How to Structure Your Prep
A four-week plan for the Hexaware online test, suitable for students at Tier-2 and Tier-3 engineering colleges who are preparing alongside ongoing coursework:
| Week | Focus |
|---|---|
| Week 1 | Quantitative aptitude: ratios, percentages, time-work, pipes, time-distance |
| Week 2 | Verbal: sentence correction, reading comprehension passages, vocabulary |
| Week 3 | Technical MCQs: DBMS, OS, data structures, OOP concepts |
| Week 4 | Full mock tests plus coding practice (Easy-Medium on any online judge) |
One strategy note worth keeping: the aptitude section’s one-minute-per-question constraint means flagging hard quantitative problems and returning to them at the end is a better strategy than grinding through them in sequence. Bank the easy time first.
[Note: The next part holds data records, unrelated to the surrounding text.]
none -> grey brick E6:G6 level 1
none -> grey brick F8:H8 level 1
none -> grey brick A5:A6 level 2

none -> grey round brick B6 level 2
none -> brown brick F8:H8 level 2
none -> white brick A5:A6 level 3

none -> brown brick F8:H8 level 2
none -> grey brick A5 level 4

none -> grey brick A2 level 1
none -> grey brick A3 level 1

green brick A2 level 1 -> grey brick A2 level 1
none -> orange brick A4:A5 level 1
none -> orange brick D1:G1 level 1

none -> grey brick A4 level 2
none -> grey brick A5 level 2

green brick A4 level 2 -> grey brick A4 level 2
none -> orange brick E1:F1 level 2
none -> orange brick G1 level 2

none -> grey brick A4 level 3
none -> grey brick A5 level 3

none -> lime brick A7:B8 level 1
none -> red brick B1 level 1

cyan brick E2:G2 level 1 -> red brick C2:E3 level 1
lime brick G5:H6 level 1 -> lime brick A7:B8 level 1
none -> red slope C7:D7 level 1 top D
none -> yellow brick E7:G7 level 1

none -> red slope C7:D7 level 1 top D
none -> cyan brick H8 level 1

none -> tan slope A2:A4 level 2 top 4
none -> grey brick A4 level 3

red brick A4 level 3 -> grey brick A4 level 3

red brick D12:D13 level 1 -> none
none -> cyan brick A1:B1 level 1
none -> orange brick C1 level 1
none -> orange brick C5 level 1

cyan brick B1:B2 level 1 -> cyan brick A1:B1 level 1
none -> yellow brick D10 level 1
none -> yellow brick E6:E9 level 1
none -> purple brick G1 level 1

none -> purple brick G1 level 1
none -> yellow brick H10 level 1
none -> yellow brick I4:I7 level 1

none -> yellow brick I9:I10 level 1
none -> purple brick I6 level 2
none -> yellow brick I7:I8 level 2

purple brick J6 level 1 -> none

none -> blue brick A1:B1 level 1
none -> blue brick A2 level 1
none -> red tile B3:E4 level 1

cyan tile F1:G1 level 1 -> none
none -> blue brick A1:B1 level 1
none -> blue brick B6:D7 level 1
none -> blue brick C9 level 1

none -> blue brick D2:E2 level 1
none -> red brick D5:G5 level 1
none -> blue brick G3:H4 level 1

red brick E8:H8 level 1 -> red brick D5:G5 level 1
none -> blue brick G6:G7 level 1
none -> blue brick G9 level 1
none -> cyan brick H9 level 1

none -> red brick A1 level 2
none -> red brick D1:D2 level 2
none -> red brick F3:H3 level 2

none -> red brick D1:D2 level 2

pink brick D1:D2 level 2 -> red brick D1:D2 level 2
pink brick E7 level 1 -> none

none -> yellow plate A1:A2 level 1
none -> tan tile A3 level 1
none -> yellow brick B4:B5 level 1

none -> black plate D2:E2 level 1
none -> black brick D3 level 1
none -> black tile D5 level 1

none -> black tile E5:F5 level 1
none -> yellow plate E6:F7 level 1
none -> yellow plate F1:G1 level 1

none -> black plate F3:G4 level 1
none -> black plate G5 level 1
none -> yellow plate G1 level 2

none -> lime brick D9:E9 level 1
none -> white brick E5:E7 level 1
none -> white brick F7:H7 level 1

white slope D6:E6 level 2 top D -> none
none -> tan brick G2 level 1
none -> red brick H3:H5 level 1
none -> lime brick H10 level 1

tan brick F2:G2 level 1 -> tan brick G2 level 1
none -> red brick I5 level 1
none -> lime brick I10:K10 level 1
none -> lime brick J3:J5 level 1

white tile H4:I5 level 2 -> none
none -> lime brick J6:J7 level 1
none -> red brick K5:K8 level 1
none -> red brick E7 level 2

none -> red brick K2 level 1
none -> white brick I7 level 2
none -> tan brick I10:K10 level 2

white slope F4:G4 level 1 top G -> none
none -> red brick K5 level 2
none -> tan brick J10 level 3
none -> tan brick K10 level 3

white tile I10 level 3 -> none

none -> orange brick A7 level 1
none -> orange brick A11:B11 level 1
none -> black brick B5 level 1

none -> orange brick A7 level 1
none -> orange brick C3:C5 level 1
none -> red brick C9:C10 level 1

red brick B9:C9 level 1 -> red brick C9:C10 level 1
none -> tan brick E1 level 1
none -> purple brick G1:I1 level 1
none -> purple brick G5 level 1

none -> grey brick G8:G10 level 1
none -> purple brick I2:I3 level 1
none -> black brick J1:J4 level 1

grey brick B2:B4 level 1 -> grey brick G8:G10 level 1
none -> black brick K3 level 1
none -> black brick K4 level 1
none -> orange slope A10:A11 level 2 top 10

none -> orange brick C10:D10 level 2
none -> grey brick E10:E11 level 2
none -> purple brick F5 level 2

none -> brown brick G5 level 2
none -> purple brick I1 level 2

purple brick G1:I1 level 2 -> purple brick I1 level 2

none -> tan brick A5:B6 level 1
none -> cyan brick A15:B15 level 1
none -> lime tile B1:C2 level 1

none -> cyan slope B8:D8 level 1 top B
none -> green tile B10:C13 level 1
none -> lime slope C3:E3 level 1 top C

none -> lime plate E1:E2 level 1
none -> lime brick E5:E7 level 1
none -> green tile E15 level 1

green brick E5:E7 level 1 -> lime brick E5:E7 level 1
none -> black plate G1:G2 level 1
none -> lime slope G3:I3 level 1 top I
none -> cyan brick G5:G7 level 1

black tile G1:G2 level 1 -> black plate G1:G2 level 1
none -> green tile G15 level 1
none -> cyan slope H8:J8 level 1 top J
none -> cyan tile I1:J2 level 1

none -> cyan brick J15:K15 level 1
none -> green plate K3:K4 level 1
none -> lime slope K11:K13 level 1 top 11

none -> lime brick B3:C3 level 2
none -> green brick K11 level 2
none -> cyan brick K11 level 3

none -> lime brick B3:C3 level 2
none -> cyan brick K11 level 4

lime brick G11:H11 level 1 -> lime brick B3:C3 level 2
If you are preparing for multiple companies at the same time, the aptitude and reasoning sections here transfer directly to the EY placement test, which follows a similar three-topic MCQ structure. The HirePro platform guide is worth reading if your Hexaware drive runs on HirePro, which is common for off-campus rounds. For contrast on how the technical MCQ section differs across industry segments, the Siemens online test shows how an engineering-manufacturing firm weights its topics differently from a pure IT services company.
The Quick Sort worst-case question in the technical section above is a good marker for where the technical MCQ bar sits: you need to understand why the complexity behaves as it does, not just recall the answer from a lookup table. That same reasoning about algorithm behaviour connects directly to applied machine learning, where complexity trade-offs determine which approach is viable on real data. If you want to build that layer of understanding in Python, TinkerLLM starts at ₹299 and covers algorithm-to-ML connections through code you write and run, not slides you watch.
Primary sources
Frequently asked questions
Does Hexaware have negative marking in its aptitude test?
Based on drives reported across placement forums, Hexaware does not apply negative marking in the aptitude section. Attempt all 60 questions without penalty.
Can ECE, EEE, and Mechanical students apply to Hexaware?
Hexaware typically opens Graduate Trainee roles to all engineering branches including ECE, EEE, and Mechanical. Check your drive's official notification for the exact eligible branches and cutoffs.
What is the minimum CGPA required for Hexaware placement?
Most drive notifications list 60% aggregate or 6.0 CGPA on a 10-point scale as the eligibility cutoff. Verify this in your drive's official notification since requirements can vary by batch.
How many coding problems appear in the Hexaware programming section?
Drives typically include 2 to 3 coding problems to be solved in 45 to 60 minutes. Difficulty ranges from easy to medium on standard coding judges.
What programming languages does Hexaware accept in the coding round?
C, C++, Java, and Python are commonly accepted. Verify the exact list in your drive's official notification since accepted languages can vary by platform.
How long does the full Hexaware selection process take from online test to offer?
The online test, technical interview, and HR interview typically complete within 2 to 4 weeks for a campus drive, though timelines vary by college and batch size.